Set in April of 1986, Spaceboy is a colorful and cutesy French film very much in line with the works of Wes Anderson. Space-obsessed 11 year-old Jim (Basile Grunberger) moves to a new town with his astrophysicist father (Yannick Reiner) and immediately clashes with some of the kids at school. When he is grouped with outcast Emma (Albane Masson) for a science project, the two connect instantly. Jim has the idea of recreating Kittinger’s balloon jump, and they secretly begin working on a real-life giant air balloon. What’s wrong with stealing helium from your local conservatory? Jim and Emma become inexplicably entwined as the project morphs into a defining milestone for them both.
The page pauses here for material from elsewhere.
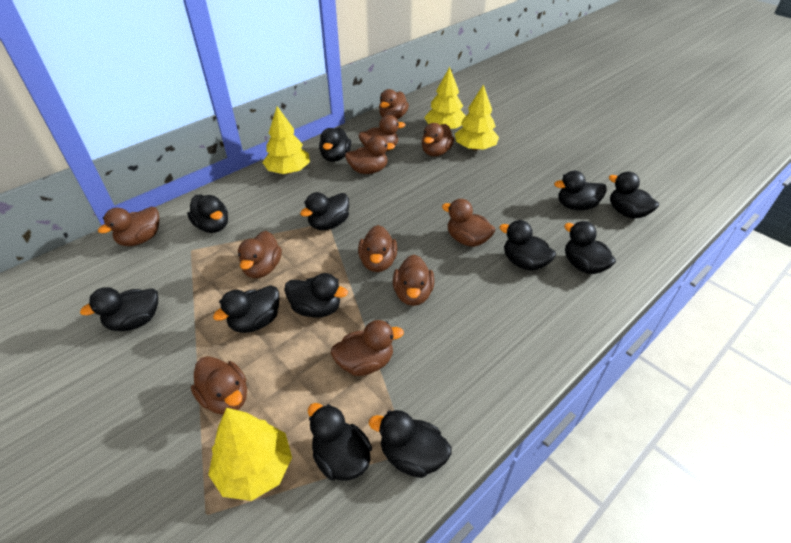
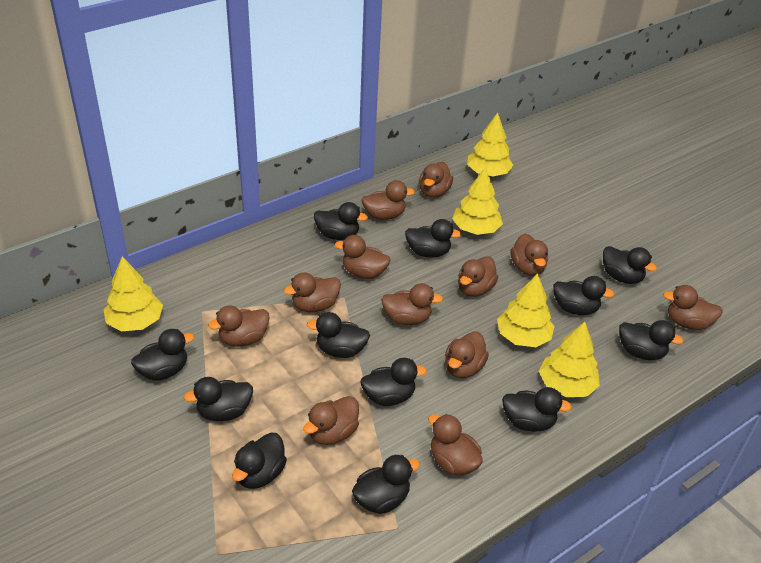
brown duck: 11 -> 12
yellow tree: 4 -> 5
This movie is bubbling over with adorable coming-of-age moments of quirky glee. Silly projects for the science fair include a “makeup machine” and a “floppybook” (essentially film forums). There is an adorable scene where Jim is trying to show off a catapult, but ends up using it on himself. The friendship between Jim and Emma is so cute, and every second they share together feels special. Emma’s condition becomes more important as the film progresses, where at first, it is only hinted at. Jim grapples with a devastating realization about his father, all while seeking guidance from his trusty companion, a little electronic spaceman. Each of the children’s stories are nuanced and detailed. They provide more depth than you would find in many American family films.
There is a lot to love in Spaceboy, and thankfully, the ending is just as bizarre and contemplative as the rest of the film. It leaves you with much to think about when the credits roll. The emotional payoff of the climax satisfies and thrills as a giant, explosive culmination of everything that came before it. Powered by an 80s-style synth soundtrack, stellar acting from the child leads and a narrative that oozes warmth and comfort, Spaceboy is an eye-popping indie delight.
Spaceboy screened at the Cleveland International Film Festival, April 15th – April 28th, 2021.